Etudier en Europe : un défi de plus en plus coûteux

Étudier en Europe : un défi de plus en plus coûteux

La France, à l’instar d’autres pays européens, renforce les conditions d’accès pour les étudiants étrangers. À Yaoundé, ces nouvelles exigences financières suscitent colère et incompréhension parmi les candidats camerounais.

Désormais, une admission dans un établissement français ne garantit plus aux étudiants camerounais la possibilité de partir. Les candidats doivent répondre à des exigences financières et administratives de plus en plus strictes. Salomon Ondoa, représentant du Collectif pour l’accès aux projets d’études, souligne : « Aujourd’hui, un étudiant admis à HEC Paris, où les frais de scolarité s’élèvent à 25 000 euros, doit verser cette somme à l’établissement avant même de déposer sa demande de visa. Cela ne prend pas en compte les frais de subsistance, notamment la preuve de ressources d’environ 10 200 euros. Au total, une famille doit mobiliser plus de 35 000 euros simplement pour permettre à son enfant d’étudier en France. »

À Yaoundé, la colère monte parmi les étudiants, qui dénoncent ces nouvelles exigences. Ivan Odzo, étudiant en master de droit public, exprime son indignation : « Il faudrait s’inscrire dans une université en occident sans avoir déjà le visa. Vous financez et attendez les résultats, mais parfois, vous n’obtenez pas le visa ! Comment peuvent-ils accepter qu’on paie les frais de scolarité en amont sans délivrer le visa ? »

Muriel Piquet-Viaux, conseillère de coopération et d’action culturelle à l’ambassade de France au Cameroun, explique que les services consulaires ont constaté une augmentation des dossiers comportant des faux documents.

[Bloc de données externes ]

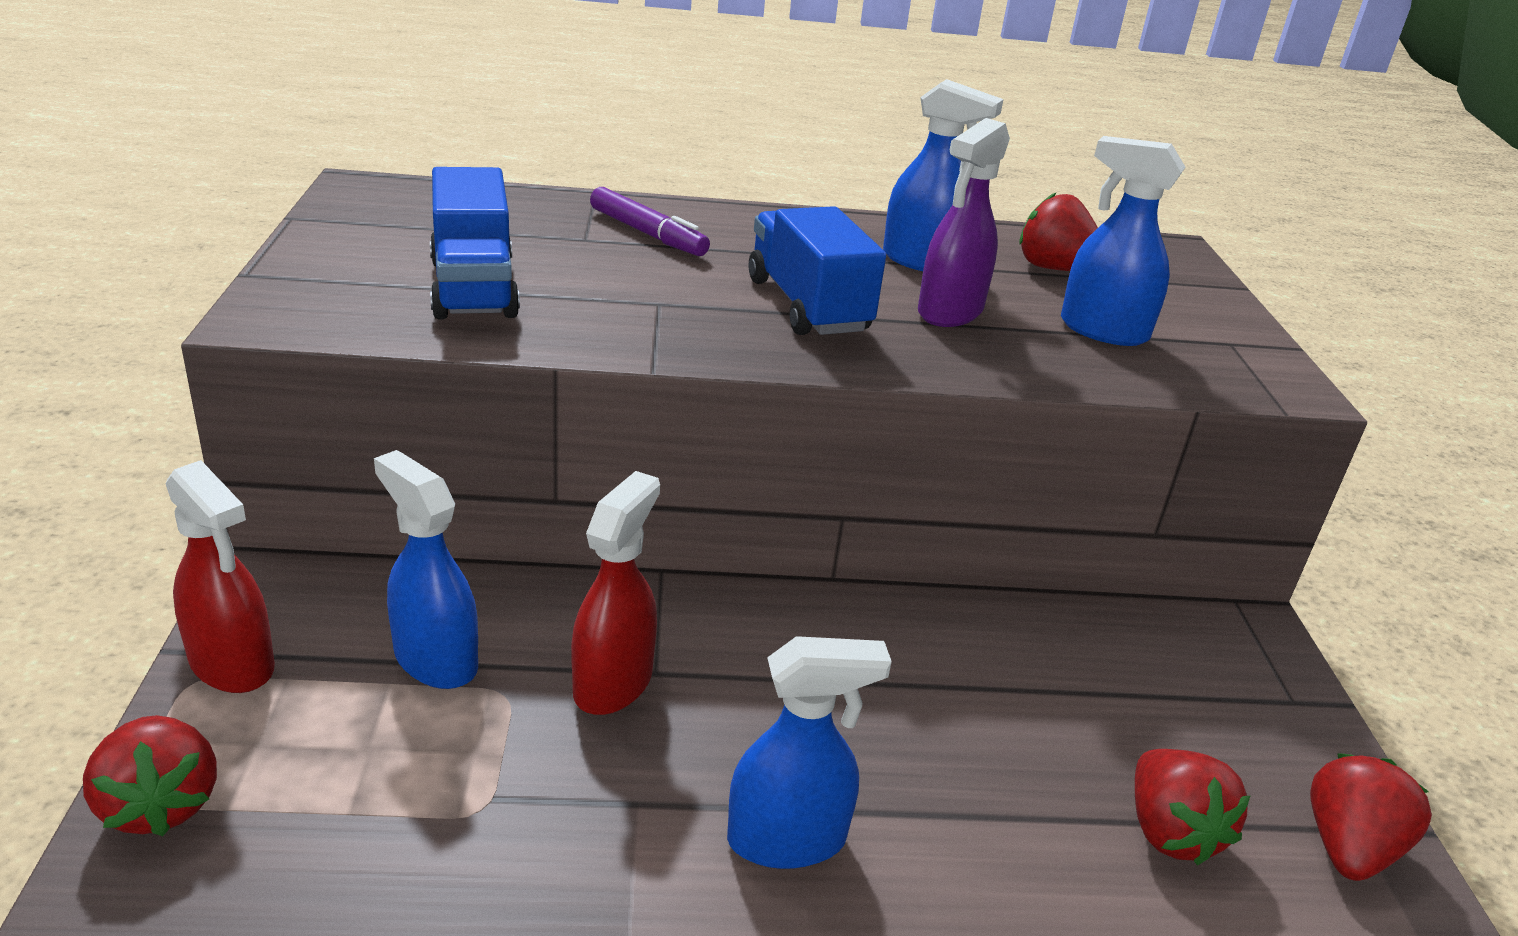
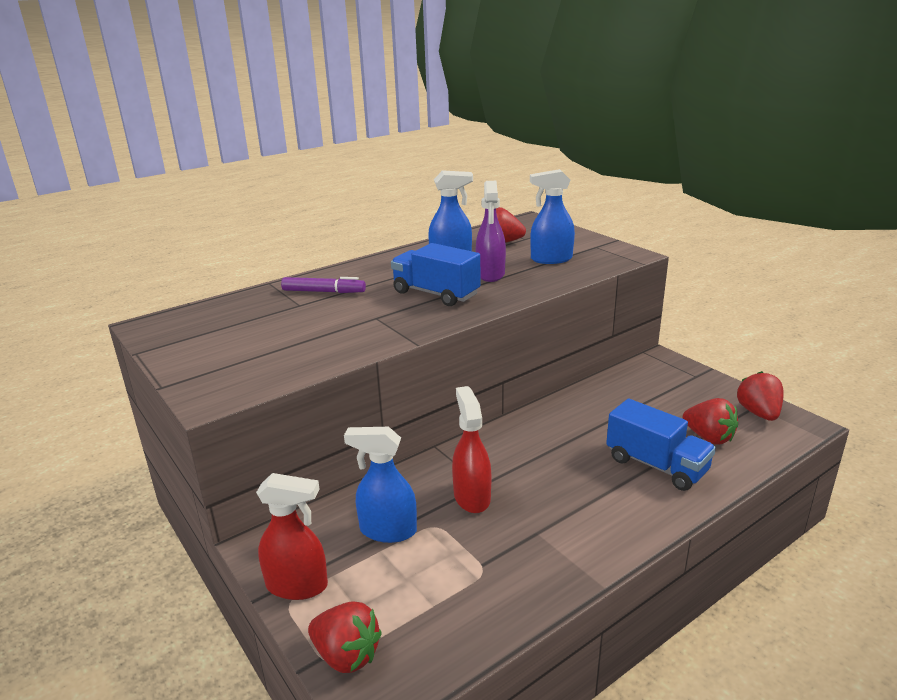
camera: 30 degrees left, 5 degrees down
(473, 288) = (286, 345): blue truck -> blue truck (656, 465)
(787, 839) = (602, 512): blue spray bottle -> none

Cette situation a conduit à un renforcement des contrôles pour vérifier l’authenticité des pièces fournies. Elle précise : « La somme totale a été décidée par le service des visas. La raison pour laquelle une décision a été prise récemment, c’est qu’il y a un nombre important de fraudes. Plus il y aura de fraudes, plus la mobilité sera compliquée. »

Ces décisions sont difficiles à accepter pour de nombreux jeunes Camerounais, qui estiment que les fraudes d’une minorité pénalisent l’ensemble des candidats.

Ce phénomène n’est pas isolé à la France. Dans plusieurs pays, les conditions d’accueil des étudiants étrangers se durcissent. Au Canada, des contrôles renforcés ont été mis en place suite à des affaires de fausses lettres d’admission. Au Royaume-Uni, le durcissement de la politique migratoire a également eu des répercussions sur les visas étudiants. En Allemagne, les étudiants doivent justifier de leurs moyens de subsistance sur un compte bloqué et d’un certain niveau de langue, sans que les établissements ne demandent le paiement des frais d’inscription avant l’obtention du visa étudiant.